Can somebody please explain how to represent floating point values in hex? I think I need one sign bit, 8 exponent bits with an offset of 7F and 23 bits for the mantissa. As a clue, I know that 3F80 0000 is 1.0 and CB41 3333 is 25.4.

Thank You!

Can somebody please explain how to represent floating point values in hex? I think I need one sign bit, 8 exponent bits with an offset of 7F and 23 bits for the mantissa. As a clue, I know that 3F80 0000 is 1.0 and CB41 3333 is 25.4.

Thank You!

ANSI/IEEE Standard 754-1985 Standard for Binary Floating Point Arithmetic

http://www.psc.edu/general/software/packages/ieee/ieee.html

In general, most of the floating point representations include a fraction and an exponent. The fraction is normalized so that the leftmost bit is a 1, and sometimes that 1 is omitted. The exponent is essentially how many positions to move the binary point (usually NOT the decimal point although sometimes :-)) and is typlcally a 2's complement number with a +/- range that is approximately equal, like +127 to -128, although not always symmetrical.

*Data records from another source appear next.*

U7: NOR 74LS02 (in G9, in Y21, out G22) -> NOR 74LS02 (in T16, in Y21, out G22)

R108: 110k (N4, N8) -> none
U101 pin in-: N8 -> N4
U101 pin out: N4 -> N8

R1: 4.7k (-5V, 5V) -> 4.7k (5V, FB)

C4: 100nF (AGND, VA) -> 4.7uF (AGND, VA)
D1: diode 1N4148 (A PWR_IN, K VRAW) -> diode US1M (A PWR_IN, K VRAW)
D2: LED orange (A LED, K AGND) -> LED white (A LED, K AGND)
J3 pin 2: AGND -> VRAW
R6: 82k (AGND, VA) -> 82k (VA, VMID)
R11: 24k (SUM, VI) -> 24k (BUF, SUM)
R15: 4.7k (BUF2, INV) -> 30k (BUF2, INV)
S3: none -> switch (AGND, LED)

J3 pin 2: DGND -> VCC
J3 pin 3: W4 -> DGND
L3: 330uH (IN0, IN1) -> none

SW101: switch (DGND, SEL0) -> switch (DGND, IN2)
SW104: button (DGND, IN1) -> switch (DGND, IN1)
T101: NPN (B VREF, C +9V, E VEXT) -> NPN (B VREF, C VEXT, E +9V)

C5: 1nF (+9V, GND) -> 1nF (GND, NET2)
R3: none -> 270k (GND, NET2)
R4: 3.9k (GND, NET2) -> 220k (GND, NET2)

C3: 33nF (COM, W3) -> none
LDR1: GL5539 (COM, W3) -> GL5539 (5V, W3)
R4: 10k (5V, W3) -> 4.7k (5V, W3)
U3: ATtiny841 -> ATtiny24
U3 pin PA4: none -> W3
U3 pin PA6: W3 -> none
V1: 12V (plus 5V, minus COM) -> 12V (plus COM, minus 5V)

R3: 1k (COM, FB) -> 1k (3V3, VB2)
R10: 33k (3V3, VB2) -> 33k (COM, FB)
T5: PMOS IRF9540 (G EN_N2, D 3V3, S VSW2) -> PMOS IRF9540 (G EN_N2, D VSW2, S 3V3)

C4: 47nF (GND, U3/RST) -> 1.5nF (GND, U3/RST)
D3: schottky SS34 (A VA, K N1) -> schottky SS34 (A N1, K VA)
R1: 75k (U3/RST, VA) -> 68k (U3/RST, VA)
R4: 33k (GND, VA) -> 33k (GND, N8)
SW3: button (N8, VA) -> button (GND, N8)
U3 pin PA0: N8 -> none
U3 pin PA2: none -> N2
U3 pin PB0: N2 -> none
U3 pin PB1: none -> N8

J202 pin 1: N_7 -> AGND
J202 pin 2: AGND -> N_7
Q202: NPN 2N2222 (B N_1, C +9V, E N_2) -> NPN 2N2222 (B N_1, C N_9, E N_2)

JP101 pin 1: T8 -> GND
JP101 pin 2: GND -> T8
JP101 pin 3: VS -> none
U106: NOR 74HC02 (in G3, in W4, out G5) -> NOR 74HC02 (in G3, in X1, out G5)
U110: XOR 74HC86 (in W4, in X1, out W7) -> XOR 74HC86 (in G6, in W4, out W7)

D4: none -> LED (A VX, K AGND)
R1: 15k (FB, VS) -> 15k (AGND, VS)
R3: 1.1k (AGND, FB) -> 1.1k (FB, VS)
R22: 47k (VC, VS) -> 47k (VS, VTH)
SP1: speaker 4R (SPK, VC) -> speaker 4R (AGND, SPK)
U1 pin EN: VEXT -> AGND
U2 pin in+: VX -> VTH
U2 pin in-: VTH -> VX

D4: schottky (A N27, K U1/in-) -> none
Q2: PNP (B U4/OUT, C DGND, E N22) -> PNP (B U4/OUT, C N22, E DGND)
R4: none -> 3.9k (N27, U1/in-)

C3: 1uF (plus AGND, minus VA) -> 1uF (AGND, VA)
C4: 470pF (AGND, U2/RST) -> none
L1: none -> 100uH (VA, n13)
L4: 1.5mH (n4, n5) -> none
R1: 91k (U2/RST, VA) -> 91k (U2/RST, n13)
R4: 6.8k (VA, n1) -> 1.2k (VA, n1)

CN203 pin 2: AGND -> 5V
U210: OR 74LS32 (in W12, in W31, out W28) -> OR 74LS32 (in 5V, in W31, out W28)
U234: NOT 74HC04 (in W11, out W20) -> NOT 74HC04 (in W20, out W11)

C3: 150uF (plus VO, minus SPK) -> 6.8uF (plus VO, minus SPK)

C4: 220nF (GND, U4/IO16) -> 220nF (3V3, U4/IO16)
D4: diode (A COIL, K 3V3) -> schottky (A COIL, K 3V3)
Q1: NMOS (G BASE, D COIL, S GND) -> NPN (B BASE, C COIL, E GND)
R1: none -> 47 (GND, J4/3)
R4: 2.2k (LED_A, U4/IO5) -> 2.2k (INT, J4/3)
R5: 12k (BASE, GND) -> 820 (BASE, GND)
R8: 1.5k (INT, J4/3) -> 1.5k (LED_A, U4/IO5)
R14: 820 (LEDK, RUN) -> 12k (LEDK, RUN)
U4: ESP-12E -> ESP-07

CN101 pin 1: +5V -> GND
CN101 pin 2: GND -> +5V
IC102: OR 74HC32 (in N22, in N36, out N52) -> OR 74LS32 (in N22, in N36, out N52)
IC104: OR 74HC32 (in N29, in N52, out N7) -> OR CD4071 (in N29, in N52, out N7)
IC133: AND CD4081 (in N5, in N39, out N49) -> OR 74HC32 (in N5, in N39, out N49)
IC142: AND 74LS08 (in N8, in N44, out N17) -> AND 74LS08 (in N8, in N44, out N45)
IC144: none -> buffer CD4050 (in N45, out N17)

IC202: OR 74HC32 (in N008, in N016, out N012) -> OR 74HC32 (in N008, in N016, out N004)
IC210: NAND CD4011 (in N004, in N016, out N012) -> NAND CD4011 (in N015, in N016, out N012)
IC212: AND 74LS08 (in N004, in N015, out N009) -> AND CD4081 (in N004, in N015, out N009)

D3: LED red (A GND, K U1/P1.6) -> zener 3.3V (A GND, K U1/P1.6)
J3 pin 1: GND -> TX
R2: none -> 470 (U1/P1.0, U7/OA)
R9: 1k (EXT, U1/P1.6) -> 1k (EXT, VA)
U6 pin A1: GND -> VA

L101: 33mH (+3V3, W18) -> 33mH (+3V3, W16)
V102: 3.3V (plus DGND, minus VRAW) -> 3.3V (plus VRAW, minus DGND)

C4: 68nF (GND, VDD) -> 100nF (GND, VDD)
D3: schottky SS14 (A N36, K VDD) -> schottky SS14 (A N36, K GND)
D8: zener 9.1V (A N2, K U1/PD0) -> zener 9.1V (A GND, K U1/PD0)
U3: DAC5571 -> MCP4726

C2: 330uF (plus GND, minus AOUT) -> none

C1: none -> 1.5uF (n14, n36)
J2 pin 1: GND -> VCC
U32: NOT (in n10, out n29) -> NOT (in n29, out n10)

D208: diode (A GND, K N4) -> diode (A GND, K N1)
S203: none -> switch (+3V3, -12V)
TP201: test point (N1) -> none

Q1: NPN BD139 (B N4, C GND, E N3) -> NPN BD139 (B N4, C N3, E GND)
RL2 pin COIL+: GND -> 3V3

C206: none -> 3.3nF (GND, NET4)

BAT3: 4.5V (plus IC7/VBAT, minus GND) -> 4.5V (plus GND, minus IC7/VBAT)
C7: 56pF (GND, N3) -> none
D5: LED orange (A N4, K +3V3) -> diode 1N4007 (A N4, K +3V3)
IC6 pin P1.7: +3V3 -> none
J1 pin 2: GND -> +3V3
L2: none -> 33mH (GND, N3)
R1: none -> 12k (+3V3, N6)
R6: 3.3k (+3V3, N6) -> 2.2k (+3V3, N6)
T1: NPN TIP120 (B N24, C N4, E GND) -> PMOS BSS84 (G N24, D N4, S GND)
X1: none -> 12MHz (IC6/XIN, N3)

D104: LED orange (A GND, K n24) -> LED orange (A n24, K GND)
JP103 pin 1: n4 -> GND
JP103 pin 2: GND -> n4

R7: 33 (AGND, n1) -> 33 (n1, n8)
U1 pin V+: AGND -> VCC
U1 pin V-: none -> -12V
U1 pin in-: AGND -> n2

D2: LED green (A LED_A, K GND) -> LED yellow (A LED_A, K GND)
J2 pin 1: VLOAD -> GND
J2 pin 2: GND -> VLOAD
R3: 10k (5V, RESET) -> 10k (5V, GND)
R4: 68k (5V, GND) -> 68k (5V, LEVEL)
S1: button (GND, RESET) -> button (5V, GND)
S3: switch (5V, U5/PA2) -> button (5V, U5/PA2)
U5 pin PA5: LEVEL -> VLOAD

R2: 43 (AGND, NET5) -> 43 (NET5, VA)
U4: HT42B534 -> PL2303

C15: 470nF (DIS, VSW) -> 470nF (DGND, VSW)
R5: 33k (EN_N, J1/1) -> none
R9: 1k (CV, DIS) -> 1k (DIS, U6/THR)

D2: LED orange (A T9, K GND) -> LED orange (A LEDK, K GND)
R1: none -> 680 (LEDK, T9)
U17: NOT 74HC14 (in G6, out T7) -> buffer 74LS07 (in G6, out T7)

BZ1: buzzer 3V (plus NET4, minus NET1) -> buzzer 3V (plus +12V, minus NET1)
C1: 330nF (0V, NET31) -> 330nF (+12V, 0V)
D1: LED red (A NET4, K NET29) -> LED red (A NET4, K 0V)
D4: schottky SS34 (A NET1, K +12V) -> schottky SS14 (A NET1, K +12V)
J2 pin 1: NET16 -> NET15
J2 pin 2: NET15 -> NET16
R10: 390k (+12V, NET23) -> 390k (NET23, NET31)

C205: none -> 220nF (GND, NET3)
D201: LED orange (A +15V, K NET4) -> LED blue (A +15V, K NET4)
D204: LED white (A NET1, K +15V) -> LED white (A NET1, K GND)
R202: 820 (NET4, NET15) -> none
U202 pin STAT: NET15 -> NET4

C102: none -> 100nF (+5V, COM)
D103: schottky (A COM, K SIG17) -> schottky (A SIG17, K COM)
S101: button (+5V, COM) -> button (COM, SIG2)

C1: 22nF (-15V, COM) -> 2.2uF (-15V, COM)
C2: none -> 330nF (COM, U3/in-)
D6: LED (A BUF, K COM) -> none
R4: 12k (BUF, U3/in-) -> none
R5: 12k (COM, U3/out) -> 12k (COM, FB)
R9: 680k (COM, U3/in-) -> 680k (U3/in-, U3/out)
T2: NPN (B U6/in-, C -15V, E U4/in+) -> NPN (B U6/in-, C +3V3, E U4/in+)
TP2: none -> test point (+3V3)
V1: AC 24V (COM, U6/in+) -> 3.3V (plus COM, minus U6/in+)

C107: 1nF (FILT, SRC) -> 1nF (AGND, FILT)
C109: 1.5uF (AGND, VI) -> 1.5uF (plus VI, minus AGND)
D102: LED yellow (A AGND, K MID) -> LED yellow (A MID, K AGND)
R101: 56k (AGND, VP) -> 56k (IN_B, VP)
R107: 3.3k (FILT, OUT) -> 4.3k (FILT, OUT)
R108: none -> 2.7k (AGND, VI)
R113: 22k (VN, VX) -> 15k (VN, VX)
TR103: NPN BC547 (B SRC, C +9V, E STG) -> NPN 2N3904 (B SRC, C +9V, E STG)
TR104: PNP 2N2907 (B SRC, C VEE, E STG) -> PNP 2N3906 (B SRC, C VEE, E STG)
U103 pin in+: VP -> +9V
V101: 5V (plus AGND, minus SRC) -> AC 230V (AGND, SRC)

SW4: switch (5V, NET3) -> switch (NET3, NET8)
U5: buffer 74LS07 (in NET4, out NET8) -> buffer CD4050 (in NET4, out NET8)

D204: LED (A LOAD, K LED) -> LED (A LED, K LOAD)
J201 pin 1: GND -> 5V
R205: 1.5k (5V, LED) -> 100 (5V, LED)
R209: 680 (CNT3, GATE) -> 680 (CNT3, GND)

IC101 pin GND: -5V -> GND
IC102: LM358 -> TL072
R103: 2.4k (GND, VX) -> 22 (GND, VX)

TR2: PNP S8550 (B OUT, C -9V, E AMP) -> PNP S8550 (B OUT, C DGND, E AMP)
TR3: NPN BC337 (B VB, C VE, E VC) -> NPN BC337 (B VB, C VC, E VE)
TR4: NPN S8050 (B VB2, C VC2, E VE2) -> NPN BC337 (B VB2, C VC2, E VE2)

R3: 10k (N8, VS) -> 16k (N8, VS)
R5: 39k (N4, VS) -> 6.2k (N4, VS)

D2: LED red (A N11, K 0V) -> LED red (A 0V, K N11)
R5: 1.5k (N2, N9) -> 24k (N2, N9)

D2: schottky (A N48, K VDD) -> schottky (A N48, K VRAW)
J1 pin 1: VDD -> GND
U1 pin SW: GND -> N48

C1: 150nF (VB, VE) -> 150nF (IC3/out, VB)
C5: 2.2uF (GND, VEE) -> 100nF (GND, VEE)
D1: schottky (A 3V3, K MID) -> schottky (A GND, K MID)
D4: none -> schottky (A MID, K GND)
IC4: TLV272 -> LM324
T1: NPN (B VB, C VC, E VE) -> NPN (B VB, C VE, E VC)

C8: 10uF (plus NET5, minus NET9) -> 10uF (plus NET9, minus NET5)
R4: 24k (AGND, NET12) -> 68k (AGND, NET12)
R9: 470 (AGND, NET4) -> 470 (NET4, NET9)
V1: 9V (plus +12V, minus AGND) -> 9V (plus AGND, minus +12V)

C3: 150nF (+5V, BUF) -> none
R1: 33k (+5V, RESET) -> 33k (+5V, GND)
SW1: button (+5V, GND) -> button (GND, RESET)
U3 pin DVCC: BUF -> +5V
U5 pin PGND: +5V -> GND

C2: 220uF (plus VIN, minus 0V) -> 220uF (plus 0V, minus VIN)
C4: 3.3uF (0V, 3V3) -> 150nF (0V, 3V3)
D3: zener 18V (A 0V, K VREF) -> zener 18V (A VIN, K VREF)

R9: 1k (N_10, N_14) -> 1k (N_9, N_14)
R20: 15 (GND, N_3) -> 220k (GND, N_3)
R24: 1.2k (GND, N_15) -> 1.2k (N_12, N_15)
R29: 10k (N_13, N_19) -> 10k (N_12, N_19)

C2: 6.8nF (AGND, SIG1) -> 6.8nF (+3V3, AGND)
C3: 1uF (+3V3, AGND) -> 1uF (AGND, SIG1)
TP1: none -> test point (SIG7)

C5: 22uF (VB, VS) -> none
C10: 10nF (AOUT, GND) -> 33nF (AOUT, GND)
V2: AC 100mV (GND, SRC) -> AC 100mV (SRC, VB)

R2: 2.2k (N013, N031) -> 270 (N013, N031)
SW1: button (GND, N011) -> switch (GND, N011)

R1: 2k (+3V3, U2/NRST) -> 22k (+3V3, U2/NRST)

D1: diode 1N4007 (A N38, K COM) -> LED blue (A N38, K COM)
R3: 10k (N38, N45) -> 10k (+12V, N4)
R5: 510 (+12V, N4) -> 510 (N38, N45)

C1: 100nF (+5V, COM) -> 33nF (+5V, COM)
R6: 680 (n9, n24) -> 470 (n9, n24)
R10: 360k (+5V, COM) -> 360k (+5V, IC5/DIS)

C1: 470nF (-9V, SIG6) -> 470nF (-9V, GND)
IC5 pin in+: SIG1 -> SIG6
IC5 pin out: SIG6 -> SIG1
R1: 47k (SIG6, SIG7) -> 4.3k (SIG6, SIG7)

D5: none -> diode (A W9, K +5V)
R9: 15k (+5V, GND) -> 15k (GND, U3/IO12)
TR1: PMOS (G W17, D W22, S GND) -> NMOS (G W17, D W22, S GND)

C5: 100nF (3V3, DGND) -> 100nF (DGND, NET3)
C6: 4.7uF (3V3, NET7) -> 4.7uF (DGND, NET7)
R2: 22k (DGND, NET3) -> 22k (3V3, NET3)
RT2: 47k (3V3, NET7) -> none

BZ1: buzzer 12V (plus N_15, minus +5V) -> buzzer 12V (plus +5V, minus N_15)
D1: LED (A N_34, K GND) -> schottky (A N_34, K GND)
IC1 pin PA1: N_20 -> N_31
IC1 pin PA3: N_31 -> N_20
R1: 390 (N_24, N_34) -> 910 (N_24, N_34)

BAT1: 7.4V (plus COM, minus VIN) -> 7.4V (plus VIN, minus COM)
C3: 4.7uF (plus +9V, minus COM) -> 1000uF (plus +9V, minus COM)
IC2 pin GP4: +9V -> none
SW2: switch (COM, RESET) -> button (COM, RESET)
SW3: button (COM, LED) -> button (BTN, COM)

The IEEE standard ozo pointed you to is a good one, but on the PC a lot of times floats are stored in the format for the math coprocessor or something easily converted to the math coprocessor format. The VAX/Alpha has a half-dozen formats supported in hardware, as does the IBM mainframe. Compilers for these platdorms tend to use the native formats although many also support IEEE if you specify it.

Ain't this stuff fun?

Your 3F80 0000 looks like 1/2 * 2^1, with the binary point to the left of the 80, so 3F must represent moving the binary point 1 bit to the right, although this would imply a Motorola byte sex and the sign bit for the mantissa on the left of the exponent, with a 6 bit exponent - is this a Mac?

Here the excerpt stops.